Since 2009, lithium-sulfur (Li-S) batteries have been attracting much research interest, ascribed to their high energy density and cost-effectiveness. However, their S cathodes are harassed by the poor conductivity, shuttling of lithium polysulfides (LPSs), and large volume change. In improving conductivity of S cathodes, carbon materials are widely used as conductive additives. However, there still lacks a comparative study on their geometric and structural effects in Li-S batteries. To this end, a systematic investigation is conducted on two different typical conductive additives, carbon black (CB)¹ and nitrogen-doped graphene nanosheets (N-GNS)². This work reveals that, compared to the zero-dimensional (0D) CB nanoparticles, the two-dimensional (2D) N-GNS is structurally less defective and has a larger surface area. As a result, the 2D structure of the N-GNS helps achieve higher capacity retention but inhibits Li-ion transportation. In comparison, the 0D structure of the CB facilitates the transportation of Li-ions with a higher initial capacity but exposed to a severer shuttling behavior of LPSs. It is also found that a combination of the CB and N-GNS enables better performance of Li-S batteries, in terms of sustainable capacity, Coulombic efficiency, and rate capability. This study is inspiring for designing better S cathodes for Li-S batteries.

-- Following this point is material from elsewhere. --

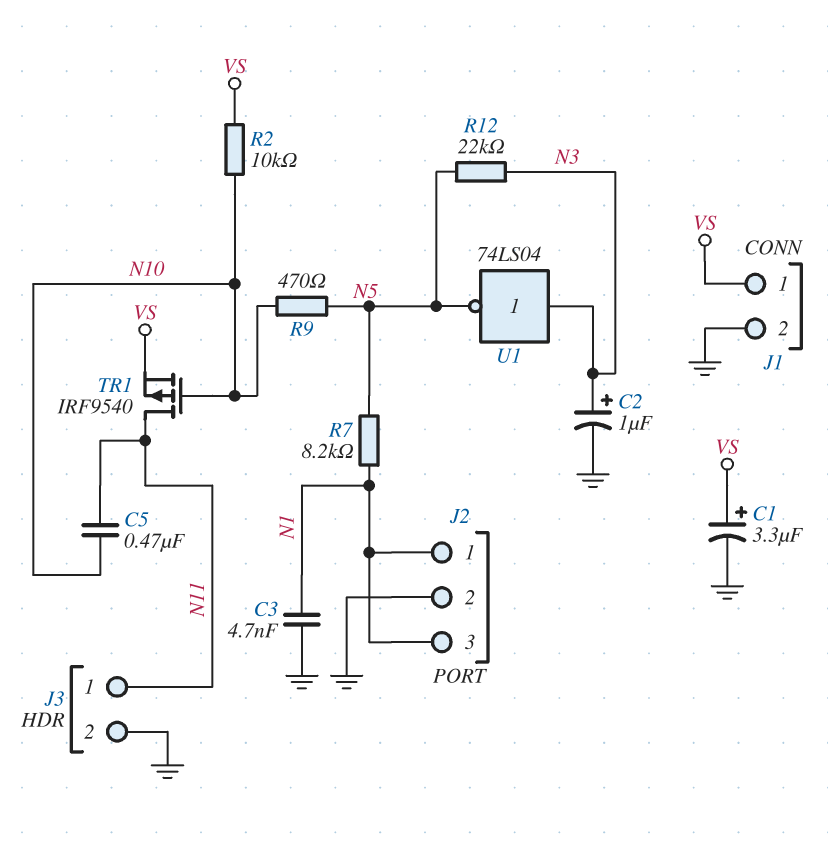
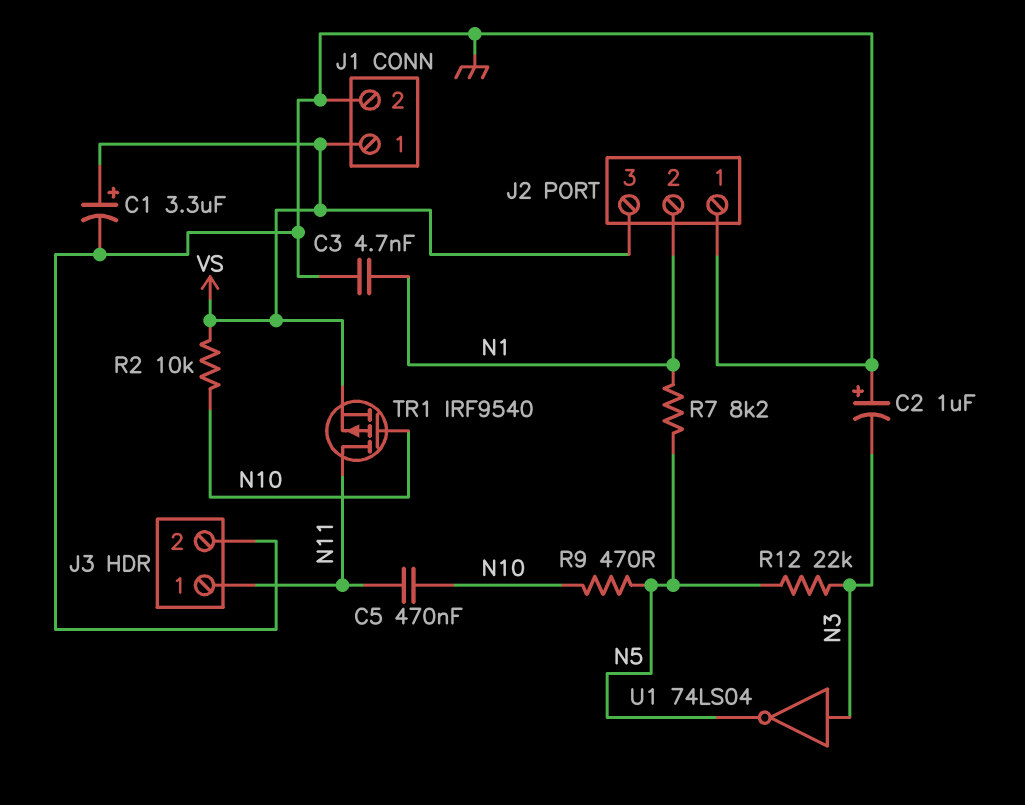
C2: 1uF (plus N3, minus GND) -> 1uF (plus GND, minus N3)
J2 pin 1: N1 -> GND
J2 pin 2: GND -> N1
J2 pin 3: N1 -> VS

自2009年以来，锂硫（Li-S）电池因其高能量密度和成本效益而吸引了许多研究兴趣。但是，它们的S阴极因导电性差，多硫化锂（LPS）的穿梭以及体积变化大而受到干扰。在提高S阴极的电导率中，碳材料被广泛用作导电添加剂。然而，在锂-硫电池中它们的几何和结构效应仍缺乏比较研究。为此，对两种不同的典型导电添加剂，炭黑（CB）¹和氮掺杂石墨烯纳米片（N-GNS）^{2进行了系统研究。}。这项工作表明，与零维（0D）CB纳米粒子相比，二维（2D）N-GNS在结构上缺陷较少，并且具有较大的表面积。结果，N-GNS的2D结构有助于实现更高的容量保持能力，但会抑制锂离子的运输。相比之下，CB的0D结构便于运输具有更高初始容量但暴露于LPS更严重的穿梭行为的锂离子。还发现，在可持续容量，库仑效率和倍率容量方面，CB和N-GNS的组合可使Li-S电池具有更好的性能。这项研究启发了人们设计出用于Li-S电池的更好的S阴极。